At the same time, the explosion in programmatic has triggered a backlash, as the unintended consequences of a marketplace run by robots become clear. In 2017, YouTube faced a string of scandals as advertisers discovered that their ads were running on violent and racist videos, and Procter & Gamble cut over $140 million in digital advertising due to concerns about fake impressions and “brand safety.” Major publishers are rediscovering the virtues of doing deals with a human touch, and Europe’s General Data Protection Regulation law, which heavily restricts data collection on users, is forcing the data-driven ad-tech industry to consolidate.

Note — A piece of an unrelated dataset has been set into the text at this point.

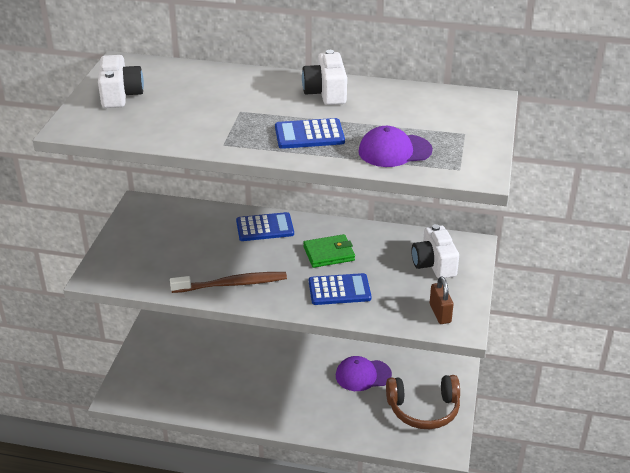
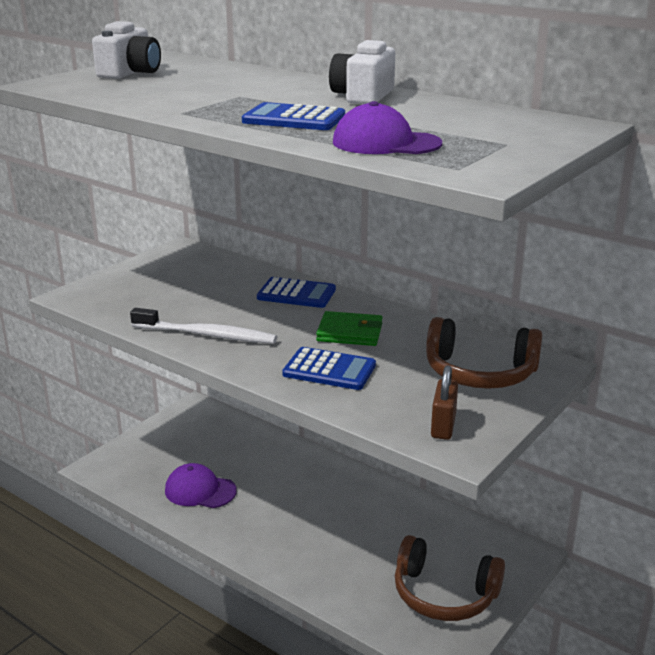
camera: 25 degrees right, 10 degrees down
(232, 284) = (207, 335): brown toothbrush -> white toothbrush
(363, 375) = (390, 529): purple cap -> purple cap (200, 490)
(434, 264) = (479, 373): white camera -> brown headphones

Right Media is not one of the survivors. Yahoo let the technology lie fallow and in 2015 finally pulled the plug on the exchange. But the company’s DNA lives on in the New York tech scene, where its veterans have gone on to invest in start-ups and start companies. O’Kelley, who fought the Yahoo acquisition and was fired before it finalized, founded AppNexus, a next-generation programmatic ad-tech services company valued at $2 billion. The Goodharts founded Moat, a company that provides digital ad tracking, in part inspired by some of the malfeasance Right Media saw on its platform, which was acquired by Oracle for a reported $850 million. Hunsicker went on to be COO of Drop.io, which was acquired by Facebook; starred on Lifetime’s Project Runway: Fashion Startup; and founded Gwynnie Bee, a subscription clothing company based in Long Island City. One exception was Matt Philips, who became a libertarian activist and moved to New Hampshire.

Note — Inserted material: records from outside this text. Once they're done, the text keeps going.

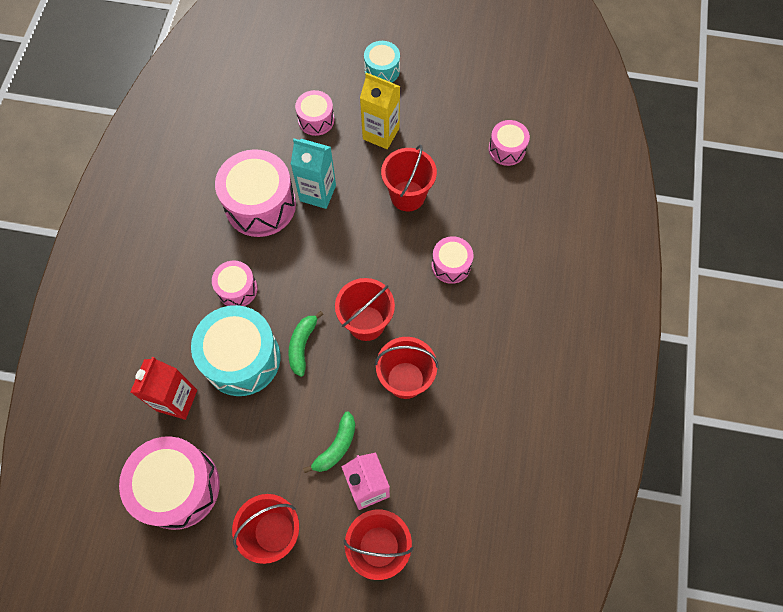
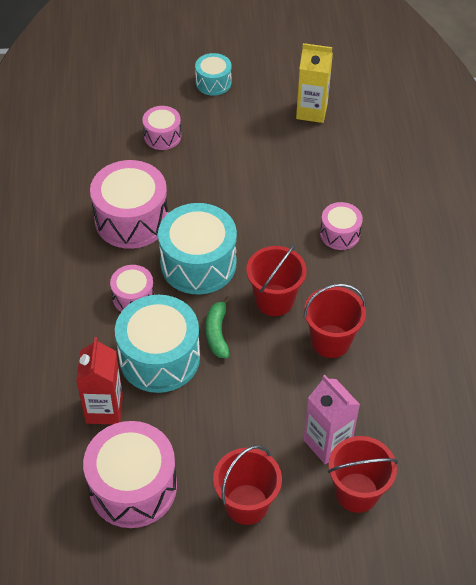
camera: 15 degrees left, 15 degrees down
(307, 266) = (198, 263): none -> turquoise drum
(318, 193) = (186, 198): turquoise carton -> none
(336, 446) = (283, 414): green banana -> none
(381, 134) = (231, 136): yellow carton -> yellow carton (311, 111)
(407, 196) = (276, 183): red bucket -> none
(506, 149) = (358, 127): pink drum -> none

Walrath invested in many of New York’s biggest ad-tech companies, but he’s excused himself from the day-to-day in favor of other entrepreneurial pursuits. He and his wife co-founded a production company, Atlas Films, and he owns the hipster mecca Surf Lodge in Montauk with Jayma Cardoso — and his old friends and partners Jonah and Noah Goodhart. “I’ve gone as far away from transactional advertising as I could,” he says.